Donald Trump touts pie-in-the-sky plans and power grabs if he becomes America’s strongman
Former US President Donald J Trump appears in the New York Criminal Court in New York, New York, USA, 04 April 2023. (Photo: EPA-EFE / Andrew Kelly)

Since Donald Trump entered elective politics in what seems like a lifetime and a universe away, thoroughly polluting an already murky political space, political analysts have been trying to categorise him coherently. Is he a conservative, a strange kind of revolutionary or just a shape-shifting con artist? His rhetoric in the campaign for the 2024 nomination is revealing him to be an authoritarian wannabe. 
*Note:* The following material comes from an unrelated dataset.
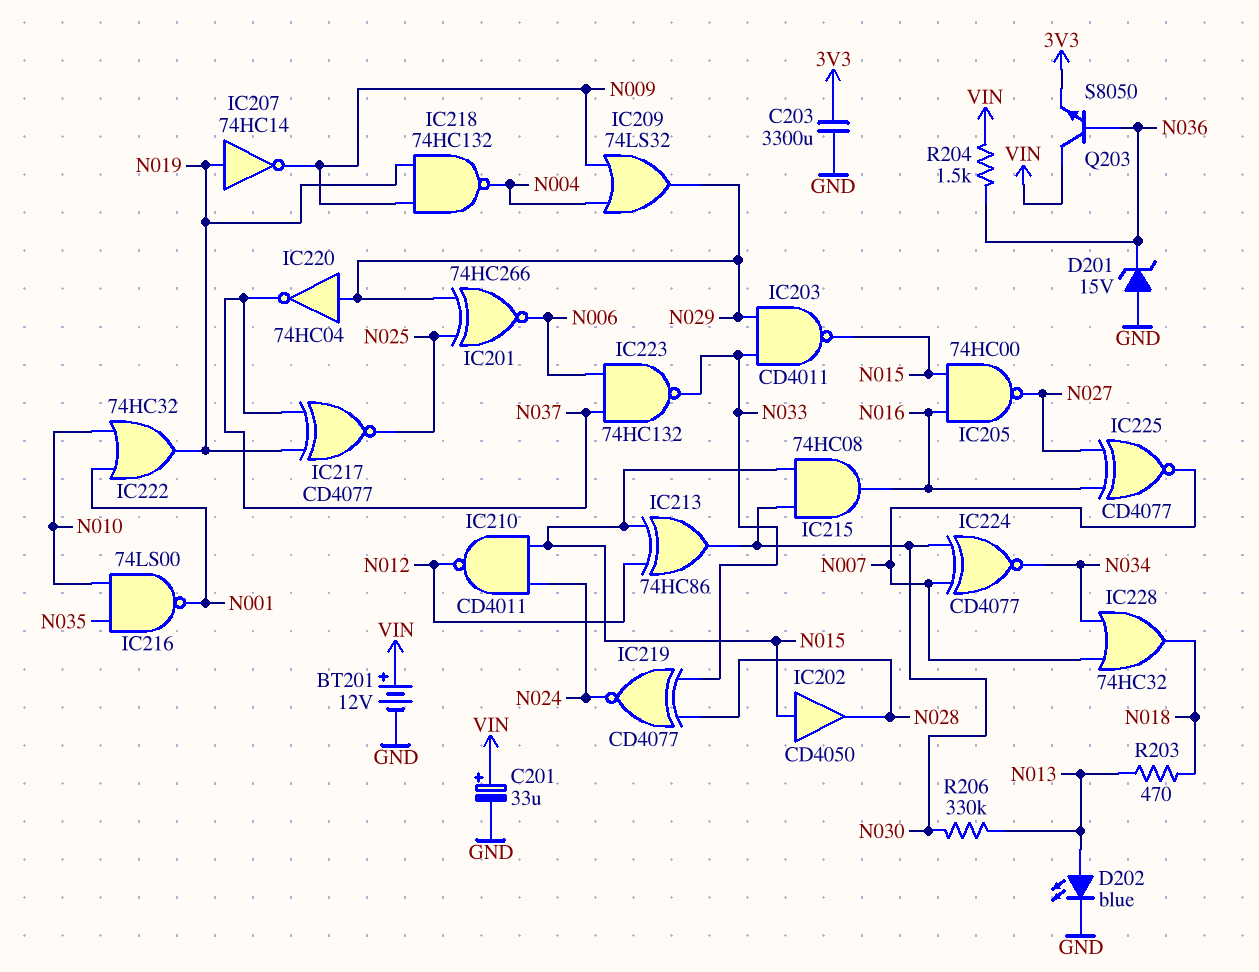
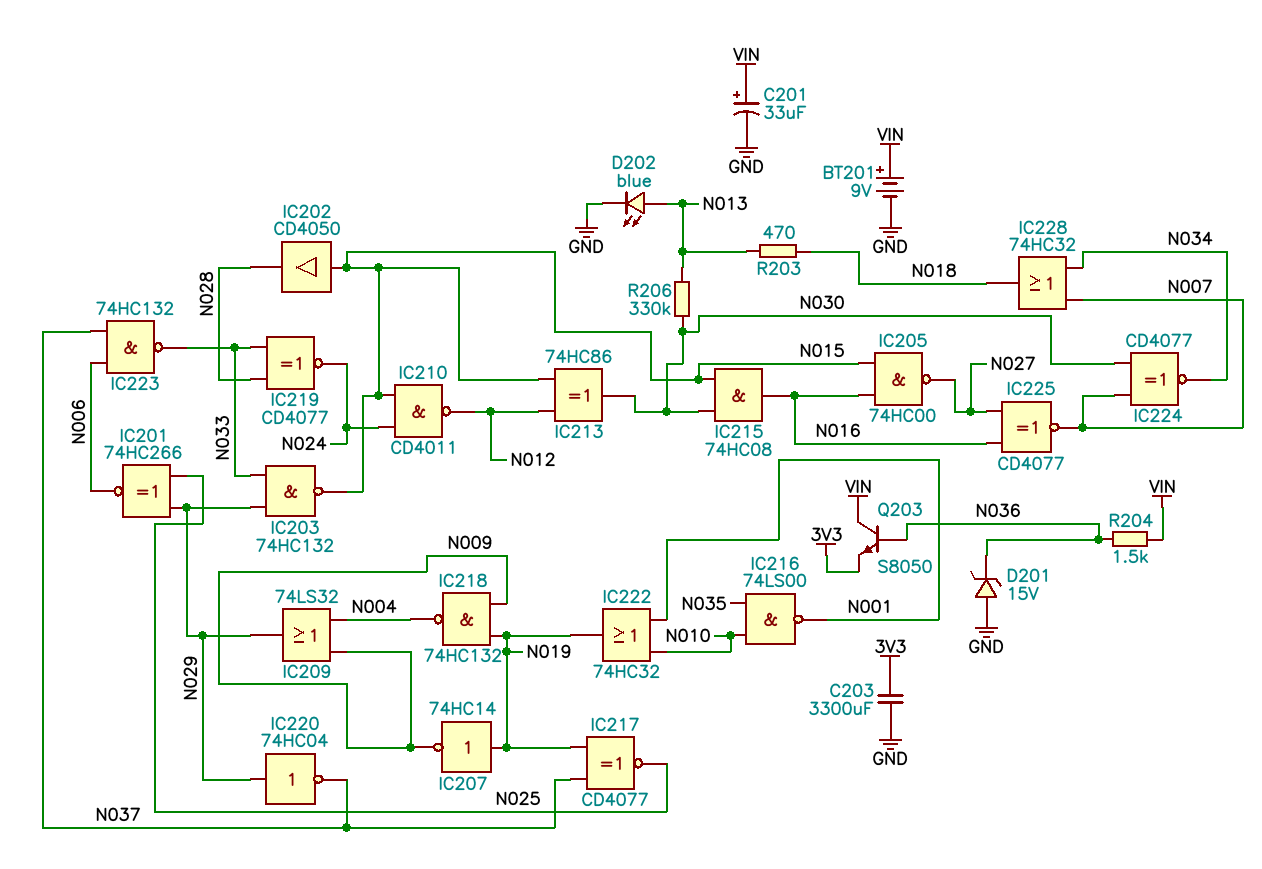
BT201: 12V (plus VIN, minus GND) -> 9V (plus VIN, minus GND)
IC203: NAND CD4011 (in N029, in N033, out N015) -> NAND 74HC132 (in N029, in N033, out N015)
It has become commonplace for some to label Donald Trump a conservative. An alternative version of his politics, however, has tried to pin him down as a new — or a tried and true — model populist. A third school has metaphorically thrown up its hands and simply labelled him a political shape-shifting con artist. In that sense, he is supremely responsive to the ever-shifting demands of a fickle electorate hoping to give vent to its collective anger. 

One thing almost everyone agrees on, however, is that there is little of the old, mainline, country club-style Republicanism about him, despite his apparent wealth. Given those electoral defeats in 2018, 2020 and 2022, it might be easy to say Trump is now old news. 

Instead of being a man of the future, he is a man stewing perpetually in his own unresolved grievances; a narcissist unable to avoid admiring his physiognomy in any reflective surface he comes into contact with; and a man unwilling to move past all the perceived slights by the elites and his society betters. Accordingly, he is eager to wreak vengeance upon those who have done him wrong. 

The only challenge to the view of seeing him as last week’s crumpled newspaper is that he is currently leading in public opinion surveys when those who respond to such sampling by saying they are Republicans — and that they will support him in the 2024 Republican primaries. This should be surprising, given the bad news he keeps collecting over his legal woes and personal behaviour, but it remains true that there is something eerily magnetic about his presence on the political stage and the tales he spins. 

Maybe it is that some measurable share of Americans actually want a crass, egocentric entertainer to be their first citizen, rather than someone who actually understands that governance is a complex tapestry of things. Issues are not usually black and white, to be solved by a sleight of hand trick. They are not things to be sliced through like Alexander the Great did with the Gordian knot.

But one truth is that Donald Trump is no conservative. Classic modern conservative political thinking largely evolved out of the ideas of British thinker Edmund Burke at the end of the 18th century. In basic outline, Burke argued change was not necessarily for the better — and often, the wisdom of history pointed to the realisation that unguarded change often made things worse. Moreover, while elected representatives had an obligation to consider the opinions of their constituencies, they had a higher duty to adhere to their own core principles in the broader public interest. 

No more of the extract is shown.